Today’s Rue Saint Antoine, adjacent to the expressway, with its one-way traffic flow is designed to push cars as quickly as possible to and from the highway. So, the street lost its pedestrian friendliness despite the wide green sidewalks.

In comparison, in the past, Saint Antoine was an active street where at one time, was inhabited by working class families and various businesses. By the 1950s, streetcars (tramways) began to be replaced by buses and the city’s transportation system was starting to be prioritized in hopes to make Montreal a modern city. With Expo 67 coming, Mayor Drapeau led the city to embark on rapid modernization projects like the highway, the metro and slum clearances.  


The consequences of the Ville-Marie expressway were the closing down of buildings and facilities, and the relocation of residents.

Present and Past Conditions


(1) The demolition of the strip between Saint Antoine and the escarpment heavily prioritizes the flow of cars over pedestrians. Even with wide sidewalks and a bike lane, the street is not as animated due to the lack of active frontages at street level.

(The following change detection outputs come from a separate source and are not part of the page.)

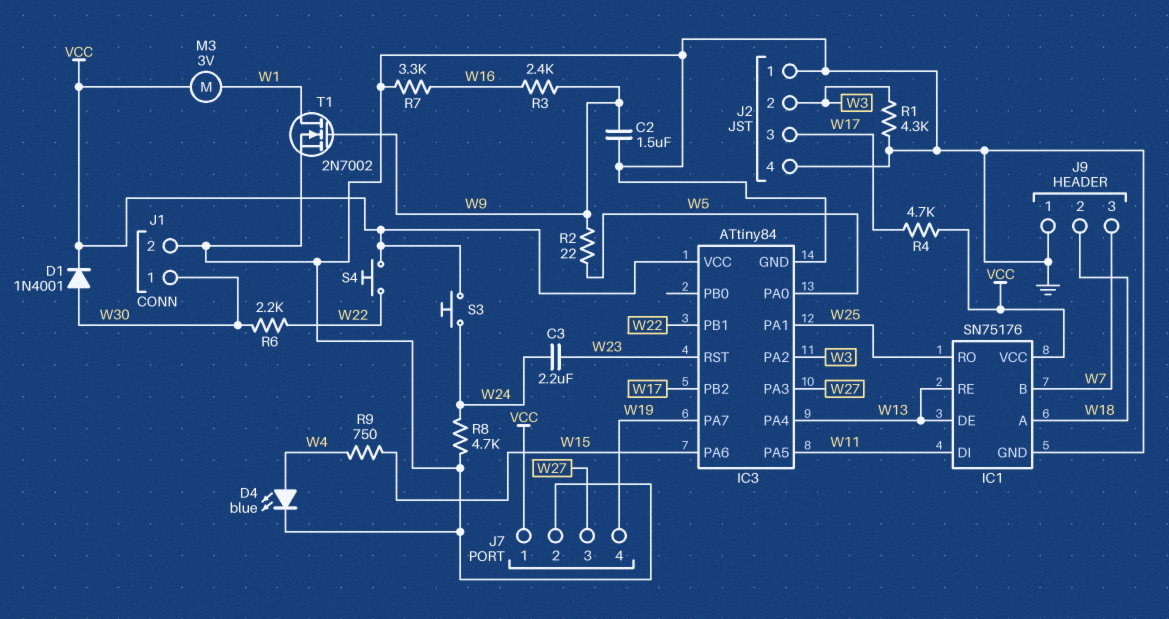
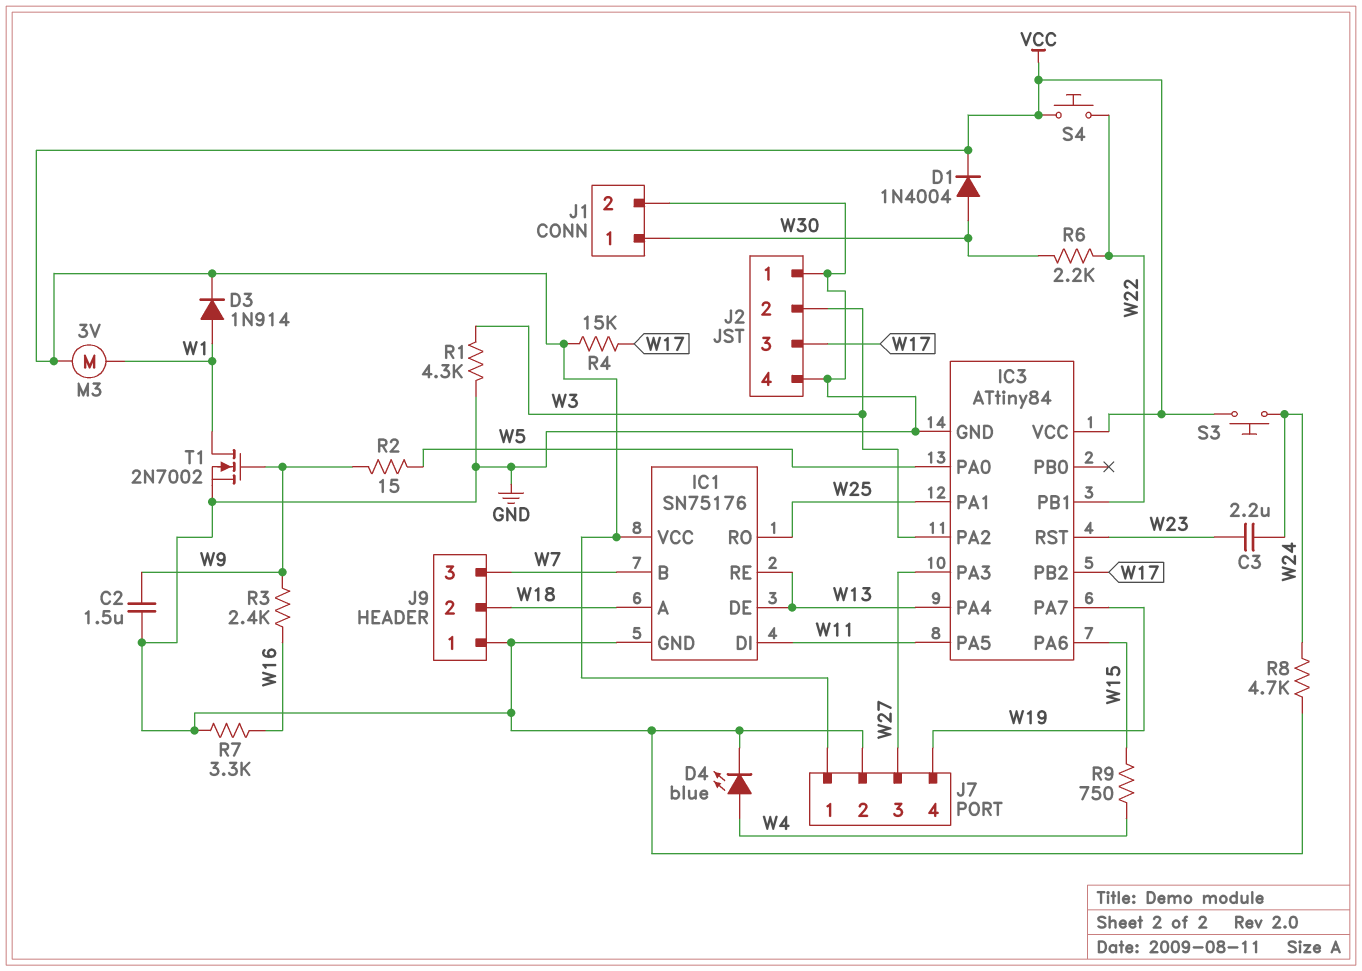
D1: diode 1N4001 (A W30, K VCC) -> diode 1N4004 (A W30, K VCC)
D3: none -> diode 1N914 (A W1, K VCC)
R2: 22 (W5, W9) -> 15 (W5, W9)
R4: 4.7k (VCC, W17) -> 15k (VCC, W17)

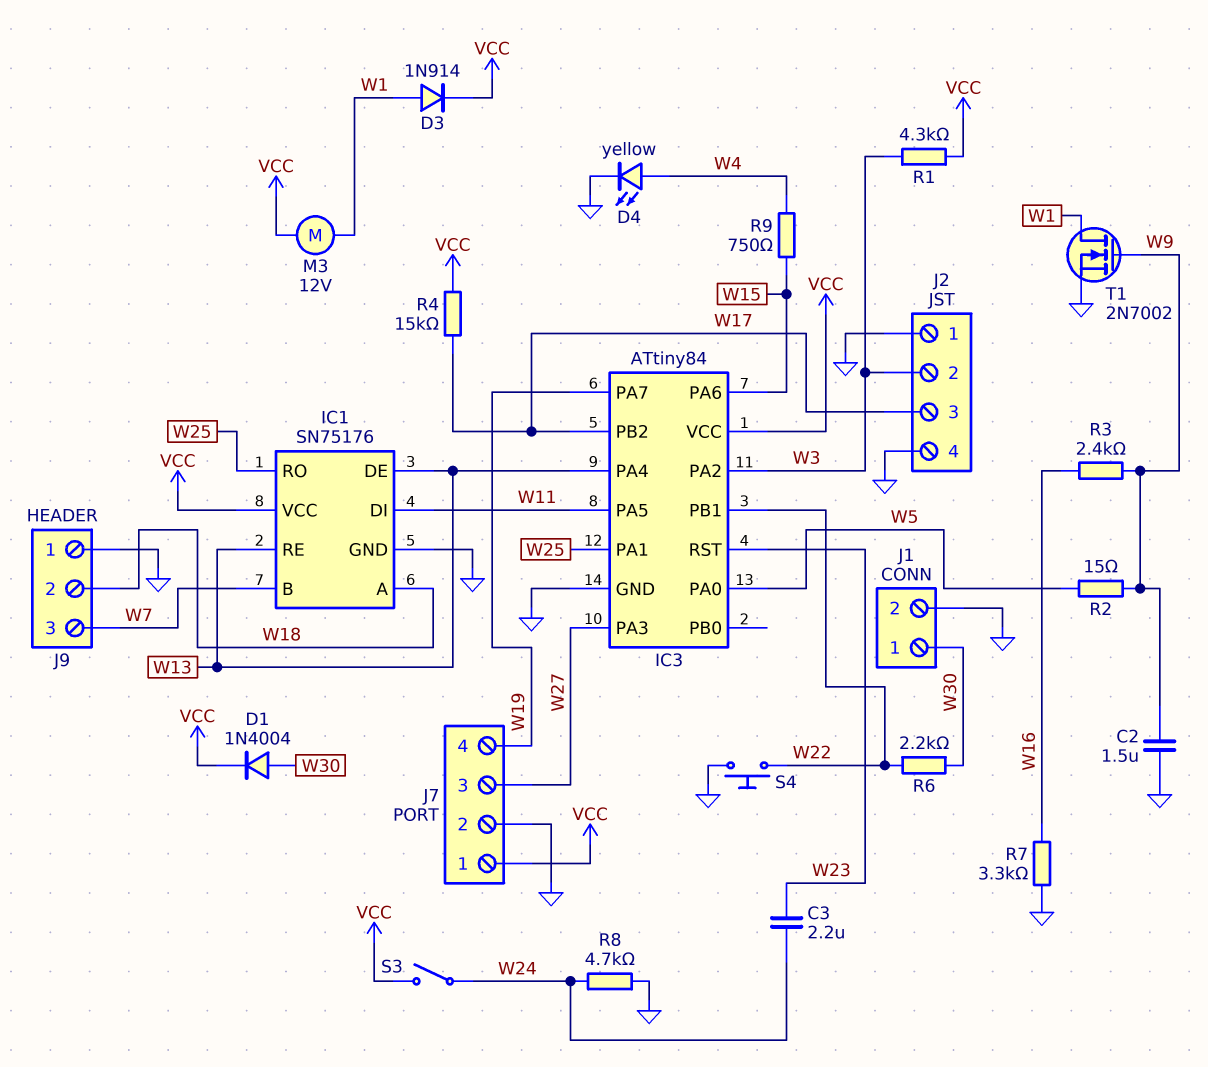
D4: LED blue (A W4, K GND) -> LED yellow (A W4, K GND)
M3: motor 3V (VCC, W1) -> motor 12V (VCC, W1)
R1: 4.3k (GND, W3) -> 4.3k (VCC, W3)
S3: button (VCC, W24) -> switch (VCC, W24)
S4: button (VCC, W22) -> button (GND, W22)

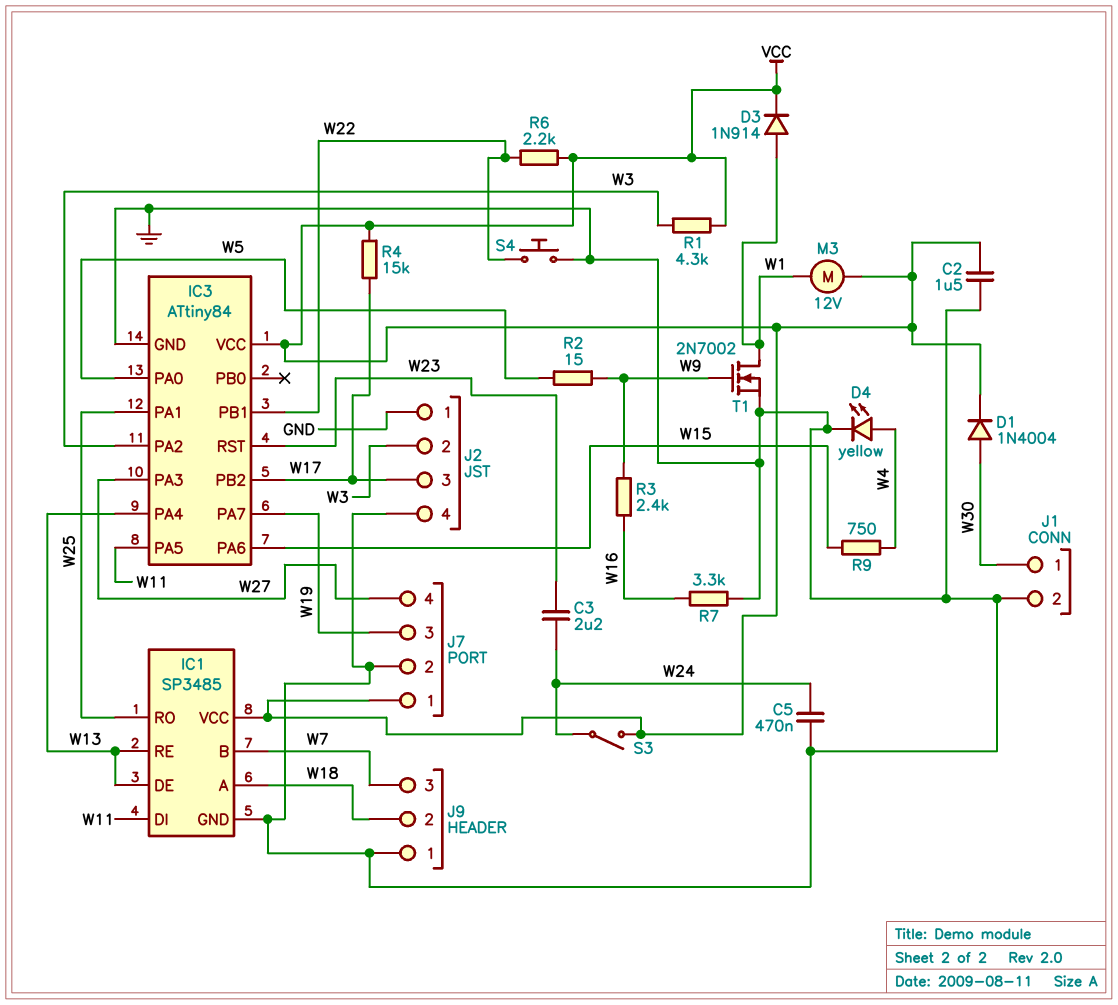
C2: 1.5uF (GND, W9) -> 1.5uF (GND, VCC)
C5: none -> 470nF (GND, W24)
IC1: SN75176 -> SP3485
J7 pin 3: W27 -> W19
J7 pin 4: W19 -> W27
R6: 2.2k (W22, W30) -> 2.2k (VCC, W22)
R8: 4.7k (GND, W24) -> none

Statistics have shown that neighbourhoods are generally gentrified especially around metro stations. In Little Burgundy, homes have remained relatively affordable around Georges-Vanier metro but it is the only station that is not served by any bus lines and was ranked the least busy in terms of passenger entries in 2019. Today’s condition does not promote a lived-in street experience. 

(2) In the past, there wasn’t much visual obstruction from the north of the railway line and Little Burgundy. Today, looking south from the Canadian Centre of Architecture’s sculpture garden, the expressway conceals the neighbourhood.

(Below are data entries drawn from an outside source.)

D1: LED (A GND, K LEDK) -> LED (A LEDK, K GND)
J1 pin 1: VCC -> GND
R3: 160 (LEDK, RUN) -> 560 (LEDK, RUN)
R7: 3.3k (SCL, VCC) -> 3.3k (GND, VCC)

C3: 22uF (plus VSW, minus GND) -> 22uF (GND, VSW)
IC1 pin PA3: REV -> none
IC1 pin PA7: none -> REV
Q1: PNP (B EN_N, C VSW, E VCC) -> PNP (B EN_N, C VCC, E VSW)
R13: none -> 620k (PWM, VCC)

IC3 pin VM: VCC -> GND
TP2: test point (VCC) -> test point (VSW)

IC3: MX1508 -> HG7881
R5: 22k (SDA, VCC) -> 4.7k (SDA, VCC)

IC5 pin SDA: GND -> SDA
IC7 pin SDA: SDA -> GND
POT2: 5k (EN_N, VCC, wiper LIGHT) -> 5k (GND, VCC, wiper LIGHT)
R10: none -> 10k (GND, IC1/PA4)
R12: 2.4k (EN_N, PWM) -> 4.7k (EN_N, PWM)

(3) Similarily, looking north from Rue Saint-Antoine, there is a  visual obstruction from past and present looking north.

(4) The urban form east of the NCC no longer looks the same. Due to changes in the neighbourhood, the city’s entertainment industry along the East of Saint Antoine like Rockhead’s Paradise, ceased operation. Many black-owned businesses also suffered as the new and renovated housing development has little commercial space. The NCC was backed behind the major street of Saint Antoine and it presently lost a lot of its historical character.


Before the Ville-Marie Expressway, Rue Saint-Antoine was an artery that connected the Black residents of Little Burgundy with businesses, amenities, and essential components of community life.

Before the expropriations, the area between Griffintown and Saint-Henri in Montreal’s Southwest were known by Saint-Antoine. Many black Montrealers would even simply call it the “West End.”

Some of the significant buildings that were demolished include St Anthony’s Church – a church and hub for community organizing and social activities, similar to the NCC, it was an institution that supported the Black community, and the Black Bottom Café. The Black Bottom Café was an after-hours jazz club that provided a meeting point for musicians and served “soul food.” As a result of the segregation in Montreal, the Black jazz musicians had no access to uptown white clubs and instead assembled clubs of their own along Saint Antoine Street. However, due to the highway and urban renewal undertaken in stages that expelled people and other businesses, the jazz clubs that remain in Montreal are all situated north of the expressway.


A community member said, “St. Antoine was one of the richest looking community streets you ever want to see […] You have to see it to understand, the kind of destruction that took place in this community.”

This research has prompted the reconsideration what could reanimate the street environment for businesses and pedestrians and promote public transit over car-use, especially with the former NCC being in such close proximity to a major street for the community.